O Vale do Pati (BA) é um dos trekkins mais emocionantes e procurados por viajantes do Brasil e do mundo. Quem ainda não fez esta caminhada, provavelmente, tem esse destino na lista de desejos. Localizado no Parque Nacional da Chapada Diamantina, na Bahia, a experiência propõe uma imersão na natureza.
Os roteiros
O percurso pode ser feito sozinho, mas o mais seguro é ir com guias especializados. Eles podem ser contratados na região ou através de pacotes de viagens. Geralmente, o percurso pelo Vale do Pati (BA) tem duração de 3 a 6 dias, mas pode variar de acordo com o que foi combinado.
A região do Pati não tem estradas, então, a única forma de chegar ao vale é andando. São cerca de 15 km a 25 km de caminhada por dia, sempre em um terreno desnivelado, descendo e subindo ladeiras.
Ao chegar em Lençóis (BA), os turistas são hospedados por moradores. Há uma comunidade pequena próxima ao parque. É na casa dos moradores locais que os turistas comem, fazem as refeições e dormem. O transporte na região é feito apenas por animais que, geralmente, carregam as cargas.

Pontos mais visitados
Os locais mais visitados são o Mirante do Pai Inácio e a Rampa do Pati, essas regiões podem ser exploradas em apenas um dia, fazendo o famoso bate e volta, mas o e percurso fica bem cansativo. Além desses tem as Gerais do Vieira, as Gerais do Rio preto, o Cachoeirão, o Morro do Castelo e a Cachoeira do Funil.
Um vídeo que circula nas redes sociais mostra um visitante aproveitando a vista no Morro do Castelo, um dos mirantes mais visitados do Vale do Pati (BA). A trilha para este mirante tem uma subida íngreme, de aproximadamente 2 km. Após passar por uma gruta, há dois mirantes de pedra com um visual incrível.
No entanto, a proximidade com a qual o visitante se aproxima da beira do abismo pode assustar. Para quem nunca viveu esta experiência, o ICMBio recomenda algumas dicas para aproveitar o momento em segurança.
6 dicas de segurança - ICMBio
Não corra riscos desnecessários
Resgates em áreas naturais são muito complexos, caros e demorados. As trilhas do Parque Nacional da Chapada Diamantina possuem condições rústicas e sem sinalização.

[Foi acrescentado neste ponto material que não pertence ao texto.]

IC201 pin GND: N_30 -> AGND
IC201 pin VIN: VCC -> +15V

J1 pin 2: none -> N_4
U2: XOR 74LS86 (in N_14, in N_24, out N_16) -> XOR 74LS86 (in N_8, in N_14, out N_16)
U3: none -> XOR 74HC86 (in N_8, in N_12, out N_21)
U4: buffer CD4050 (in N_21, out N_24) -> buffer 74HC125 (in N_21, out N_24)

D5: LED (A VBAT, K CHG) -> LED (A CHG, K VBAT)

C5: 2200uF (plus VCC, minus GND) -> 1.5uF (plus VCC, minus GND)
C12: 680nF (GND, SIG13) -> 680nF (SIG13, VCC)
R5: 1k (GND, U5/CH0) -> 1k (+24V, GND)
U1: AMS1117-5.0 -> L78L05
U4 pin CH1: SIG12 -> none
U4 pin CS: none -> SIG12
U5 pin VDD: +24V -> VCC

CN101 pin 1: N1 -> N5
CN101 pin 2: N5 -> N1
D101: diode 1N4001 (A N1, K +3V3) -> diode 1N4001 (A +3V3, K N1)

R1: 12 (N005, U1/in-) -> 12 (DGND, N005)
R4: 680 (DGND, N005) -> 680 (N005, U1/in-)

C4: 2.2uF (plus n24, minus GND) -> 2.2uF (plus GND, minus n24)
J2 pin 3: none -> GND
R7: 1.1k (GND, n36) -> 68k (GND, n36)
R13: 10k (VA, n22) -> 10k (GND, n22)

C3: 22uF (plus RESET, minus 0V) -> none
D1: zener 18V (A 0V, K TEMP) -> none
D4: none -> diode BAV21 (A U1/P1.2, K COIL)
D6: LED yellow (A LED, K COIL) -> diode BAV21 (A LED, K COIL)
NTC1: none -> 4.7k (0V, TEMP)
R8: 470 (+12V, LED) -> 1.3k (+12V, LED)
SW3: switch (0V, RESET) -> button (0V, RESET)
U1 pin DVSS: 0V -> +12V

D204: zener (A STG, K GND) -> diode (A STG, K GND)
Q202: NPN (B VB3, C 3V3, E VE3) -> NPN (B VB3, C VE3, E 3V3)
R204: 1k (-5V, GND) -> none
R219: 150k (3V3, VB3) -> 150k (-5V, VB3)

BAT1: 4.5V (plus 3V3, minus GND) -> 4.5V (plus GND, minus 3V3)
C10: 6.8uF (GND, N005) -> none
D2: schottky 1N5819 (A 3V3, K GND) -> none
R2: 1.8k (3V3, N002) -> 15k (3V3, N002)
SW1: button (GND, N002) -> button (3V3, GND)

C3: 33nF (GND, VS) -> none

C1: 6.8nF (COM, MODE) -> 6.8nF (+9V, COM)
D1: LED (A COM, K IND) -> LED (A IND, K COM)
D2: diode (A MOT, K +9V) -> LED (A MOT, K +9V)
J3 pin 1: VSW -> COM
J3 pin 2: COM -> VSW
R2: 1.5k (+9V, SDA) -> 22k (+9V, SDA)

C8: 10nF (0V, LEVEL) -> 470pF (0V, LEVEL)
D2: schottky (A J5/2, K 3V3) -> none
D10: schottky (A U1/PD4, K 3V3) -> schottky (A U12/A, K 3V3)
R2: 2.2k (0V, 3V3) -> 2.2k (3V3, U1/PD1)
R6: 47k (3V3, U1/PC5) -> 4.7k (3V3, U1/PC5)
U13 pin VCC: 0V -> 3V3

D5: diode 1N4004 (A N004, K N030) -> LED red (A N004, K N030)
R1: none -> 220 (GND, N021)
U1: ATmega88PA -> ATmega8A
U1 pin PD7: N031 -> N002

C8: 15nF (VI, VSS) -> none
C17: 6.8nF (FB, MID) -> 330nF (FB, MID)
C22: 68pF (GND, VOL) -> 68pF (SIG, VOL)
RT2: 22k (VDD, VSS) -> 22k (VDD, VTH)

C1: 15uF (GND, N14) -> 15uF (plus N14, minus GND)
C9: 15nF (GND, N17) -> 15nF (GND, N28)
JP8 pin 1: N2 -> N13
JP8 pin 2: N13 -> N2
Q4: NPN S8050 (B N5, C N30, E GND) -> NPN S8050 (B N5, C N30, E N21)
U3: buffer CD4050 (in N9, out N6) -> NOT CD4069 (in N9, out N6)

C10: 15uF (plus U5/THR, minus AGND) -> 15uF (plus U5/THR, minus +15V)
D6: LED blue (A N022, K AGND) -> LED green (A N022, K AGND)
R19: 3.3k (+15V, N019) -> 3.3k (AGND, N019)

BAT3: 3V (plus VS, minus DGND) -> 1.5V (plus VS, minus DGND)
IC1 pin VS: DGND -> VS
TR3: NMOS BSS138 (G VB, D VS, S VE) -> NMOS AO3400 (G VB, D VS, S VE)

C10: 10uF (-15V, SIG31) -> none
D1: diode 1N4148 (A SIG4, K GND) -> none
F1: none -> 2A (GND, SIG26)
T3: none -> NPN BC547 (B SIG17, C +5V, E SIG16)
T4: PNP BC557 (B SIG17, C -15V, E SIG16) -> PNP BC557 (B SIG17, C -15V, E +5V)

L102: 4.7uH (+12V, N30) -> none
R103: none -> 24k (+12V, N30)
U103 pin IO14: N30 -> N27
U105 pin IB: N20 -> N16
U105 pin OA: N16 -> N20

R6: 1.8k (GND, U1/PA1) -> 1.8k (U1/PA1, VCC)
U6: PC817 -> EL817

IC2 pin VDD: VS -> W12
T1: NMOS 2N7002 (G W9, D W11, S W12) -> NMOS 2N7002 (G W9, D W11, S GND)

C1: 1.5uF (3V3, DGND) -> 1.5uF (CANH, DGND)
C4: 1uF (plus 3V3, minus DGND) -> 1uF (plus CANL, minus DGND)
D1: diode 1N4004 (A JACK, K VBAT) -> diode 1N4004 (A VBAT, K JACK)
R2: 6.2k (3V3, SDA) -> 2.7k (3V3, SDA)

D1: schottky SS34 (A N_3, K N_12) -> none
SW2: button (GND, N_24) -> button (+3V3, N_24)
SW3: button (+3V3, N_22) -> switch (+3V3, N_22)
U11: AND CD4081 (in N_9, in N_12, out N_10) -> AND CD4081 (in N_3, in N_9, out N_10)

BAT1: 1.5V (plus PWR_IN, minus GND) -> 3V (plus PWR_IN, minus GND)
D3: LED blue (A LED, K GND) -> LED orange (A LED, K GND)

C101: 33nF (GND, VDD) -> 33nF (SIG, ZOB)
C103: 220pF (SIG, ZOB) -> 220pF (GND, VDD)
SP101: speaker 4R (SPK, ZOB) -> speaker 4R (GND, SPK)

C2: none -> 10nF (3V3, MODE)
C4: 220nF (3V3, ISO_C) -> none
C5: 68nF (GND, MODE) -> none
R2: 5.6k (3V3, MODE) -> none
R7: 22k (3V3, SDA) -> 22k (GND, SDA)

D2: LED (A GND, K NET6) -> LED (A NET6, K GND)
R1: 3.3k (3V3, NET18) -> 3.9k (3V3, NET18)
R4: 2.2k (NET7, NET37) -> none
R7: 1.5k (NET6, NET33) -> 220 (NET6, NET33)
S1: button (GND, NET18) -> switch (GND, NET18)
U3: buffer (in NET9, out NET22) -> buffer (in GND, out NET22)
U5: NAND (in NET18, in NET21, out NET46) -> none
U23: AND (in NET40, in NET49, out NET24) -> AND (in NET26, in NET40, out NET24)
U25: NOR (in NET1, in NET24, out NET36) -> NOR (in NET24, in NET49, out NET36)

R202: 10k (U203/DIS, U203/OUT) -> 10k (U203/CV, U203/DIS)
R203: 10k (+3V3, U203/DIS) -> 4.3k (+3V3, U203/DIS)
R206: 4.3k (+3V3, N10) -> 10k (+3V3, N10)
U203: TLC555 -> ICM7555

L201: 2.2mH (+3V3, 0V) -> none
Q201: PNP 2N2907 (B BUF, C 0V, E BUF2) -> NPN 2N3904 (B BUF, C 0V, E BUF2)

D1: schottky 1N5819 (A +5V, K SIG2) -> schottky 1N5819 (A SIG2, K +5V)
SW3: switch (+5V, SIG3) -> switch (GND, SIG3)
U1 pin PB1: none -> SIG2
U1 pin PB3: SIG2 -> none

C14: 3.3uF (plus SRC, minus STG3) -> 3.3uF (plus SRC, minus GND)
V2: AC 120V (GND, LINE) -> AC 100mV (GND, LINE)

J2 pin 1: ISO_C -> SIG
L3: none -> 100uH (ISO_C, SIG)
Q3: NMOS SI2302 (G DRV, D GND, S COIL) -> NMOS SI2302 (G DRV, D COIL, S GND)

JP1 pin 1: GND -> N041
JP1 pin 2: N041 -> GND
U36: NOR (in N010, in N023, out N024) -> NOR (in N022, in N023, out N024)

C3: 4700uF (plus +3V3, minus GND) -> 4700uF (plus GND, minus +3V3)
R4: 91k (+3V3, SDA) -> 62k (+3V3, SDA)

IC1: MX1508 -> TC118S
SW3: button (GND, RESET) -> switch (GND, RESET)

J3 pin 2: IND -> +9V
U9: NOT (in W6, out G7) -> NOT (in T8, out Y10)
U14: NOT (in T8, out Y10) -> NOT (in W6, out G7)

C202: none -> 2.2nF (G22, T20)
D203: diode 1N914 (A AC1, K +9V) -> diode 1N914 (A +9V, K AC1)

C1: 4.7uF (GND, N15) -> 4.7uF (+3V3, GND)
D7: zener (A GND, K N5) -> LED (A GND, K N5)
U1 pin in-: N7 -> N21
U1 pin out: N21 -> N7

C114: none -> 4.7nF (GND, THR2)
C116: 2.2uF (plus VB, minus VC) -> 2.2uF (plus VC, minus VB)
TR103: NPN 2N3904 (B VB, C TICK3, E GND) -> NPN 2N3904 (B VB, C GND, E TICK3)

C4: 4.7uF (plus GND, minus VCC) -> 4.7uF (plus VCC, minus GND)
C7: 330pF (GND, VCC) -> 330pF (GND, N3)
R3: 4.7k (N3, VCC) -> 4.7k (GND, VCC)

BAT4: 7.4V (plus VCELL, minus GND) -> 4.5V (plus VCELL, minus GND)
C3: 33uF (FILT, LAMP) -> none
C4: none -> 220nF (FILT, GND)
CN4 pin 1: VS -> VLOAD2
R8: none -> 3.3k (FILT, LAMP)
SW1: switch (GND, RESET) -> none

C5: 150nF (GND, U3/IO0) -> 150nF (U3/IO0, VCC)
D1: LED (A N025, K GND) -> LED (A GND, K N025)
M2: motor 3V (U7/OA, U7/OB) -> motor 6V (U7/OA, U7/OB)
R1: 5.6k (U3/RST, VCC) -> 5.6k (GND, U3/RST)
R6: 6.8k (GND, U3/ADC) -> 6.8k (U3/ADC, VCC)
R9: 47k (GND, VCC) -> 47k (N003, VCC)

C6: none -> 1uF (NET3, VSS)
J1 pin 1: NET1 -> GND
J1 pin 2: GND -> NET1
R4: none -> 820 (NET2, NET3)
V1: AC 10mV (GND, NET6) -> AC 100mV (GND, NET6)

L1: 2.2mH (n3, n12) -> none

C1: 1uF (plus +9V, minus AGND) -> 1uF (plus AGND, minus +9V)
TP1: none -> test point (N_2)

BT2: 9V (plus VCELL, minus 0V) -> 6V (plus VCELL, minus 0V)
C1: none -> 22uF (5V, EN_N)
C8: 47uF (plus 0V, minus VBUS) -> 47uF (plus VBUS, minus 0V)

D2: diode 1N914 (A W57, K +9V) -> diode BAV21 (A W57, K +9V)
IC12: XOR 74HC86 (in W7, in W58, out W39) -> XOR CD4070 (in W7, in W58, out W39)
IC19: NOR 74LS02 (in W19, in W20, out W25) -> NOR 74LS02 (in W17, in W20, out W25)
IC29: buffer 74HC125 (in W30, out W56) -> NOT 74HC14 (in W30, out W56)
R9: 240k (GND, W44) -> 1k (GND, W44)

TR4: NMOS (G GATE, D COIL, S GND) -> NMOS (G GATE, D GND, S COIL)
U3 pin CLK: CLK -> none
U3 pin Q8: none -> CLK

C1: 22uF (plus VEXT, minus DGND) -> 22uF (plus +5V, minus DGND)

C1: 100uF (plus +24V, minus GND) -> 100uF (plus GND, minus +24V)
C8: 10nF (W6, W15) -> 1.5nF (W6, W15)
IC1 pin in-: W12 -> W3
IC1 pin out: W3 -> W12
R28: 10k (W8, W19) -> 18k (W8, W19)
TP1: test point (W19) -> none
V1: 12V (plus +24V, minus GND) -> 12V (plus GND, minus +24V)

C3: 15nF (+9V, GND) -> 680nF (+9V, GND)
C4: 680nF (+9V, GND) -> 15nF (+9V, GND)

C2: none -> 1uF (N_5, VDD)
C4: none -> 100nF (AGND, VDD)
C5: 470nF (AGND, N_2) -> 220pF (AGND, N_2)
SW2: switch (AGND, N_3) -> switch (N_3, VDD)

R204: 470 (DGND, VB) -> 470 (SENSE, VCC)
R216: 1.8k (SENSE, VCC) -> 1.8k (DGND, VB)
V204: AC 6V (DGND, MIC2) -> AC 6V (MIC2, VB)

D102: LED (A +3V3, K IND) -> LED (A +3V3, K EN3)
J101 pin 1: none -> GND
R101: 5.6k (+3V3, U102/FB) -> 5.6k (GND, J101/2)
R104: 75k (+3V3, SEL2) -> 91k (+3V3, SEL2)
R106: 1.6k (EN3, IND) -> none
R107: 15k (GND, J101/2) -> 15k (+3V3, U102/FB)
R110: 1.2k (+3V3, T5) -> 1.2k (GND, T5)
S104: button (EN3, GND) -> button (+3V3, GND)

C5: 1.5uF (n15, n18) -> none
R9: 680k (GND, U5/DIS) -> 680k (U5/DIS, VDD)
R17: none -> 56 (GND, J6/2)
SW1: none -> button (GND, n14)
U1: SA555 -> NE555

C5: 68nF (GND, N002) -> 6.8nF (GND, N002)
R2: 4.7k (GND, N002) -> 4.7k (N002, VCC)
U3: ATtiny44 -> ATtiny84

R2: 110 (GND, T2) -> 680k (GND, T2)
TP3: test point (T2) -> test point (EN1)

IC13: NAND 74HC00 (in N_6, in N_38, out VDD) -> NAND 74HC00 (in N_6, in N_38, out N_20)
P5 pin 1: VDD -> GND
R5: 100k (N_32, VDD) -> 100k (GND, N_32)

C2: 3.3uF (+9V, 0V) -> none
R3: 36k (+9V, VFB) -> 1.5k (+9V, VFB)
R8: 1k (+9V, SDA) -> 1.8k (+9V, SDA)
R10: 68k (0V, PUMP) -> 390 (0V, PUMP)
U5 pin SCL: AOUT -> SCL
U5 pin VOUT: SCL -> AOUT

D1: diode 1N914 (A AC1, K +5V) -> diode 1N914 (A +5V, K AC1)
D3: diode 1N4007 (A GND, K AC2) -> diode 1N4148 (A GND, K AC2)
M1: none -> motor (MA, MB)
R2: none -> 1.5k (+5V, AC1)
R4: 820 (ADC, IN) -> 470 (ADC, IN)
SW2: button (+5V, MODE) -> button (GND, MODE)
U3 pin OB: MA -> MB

Então, é necessário cuidar de si.
Planeje seu passeio
Ao escolher um passeio, busque informações sobre as características do local, como distância da caminhada, se terá água potáve l, o que será necessário carregar e o grau de esforço físico exigido para ter uma noção se vai conseguir completar o caminho.
Nuca vá sozinho
O Parque não tem sinal de celular. Nesses casos, o recomendado pelo ICAMBio é avisar ao local de hospedagem qual passeio será feito naquele dia. Como medida de segurança, é bom avisar a algum familiar ou amigo sobre o local e em caso de acidente. A companhia de alguém garante que, em caso de socorro, alguém poderá ajudar.
Não salte nos poços
As águas da Chapada Diamantina são escuras ecom pouca visualização do fundo. Mesmo que alguém “conheça”, as chuvas alteram o leito dos rios e pode oferecer algum risco.
Sempre use tênis
Proteger os pés é essencial em um ambiente como este. Durante as trilhas longas e irregulares, use botas ou tênis de cano alto para evitar torções e picadas de animais.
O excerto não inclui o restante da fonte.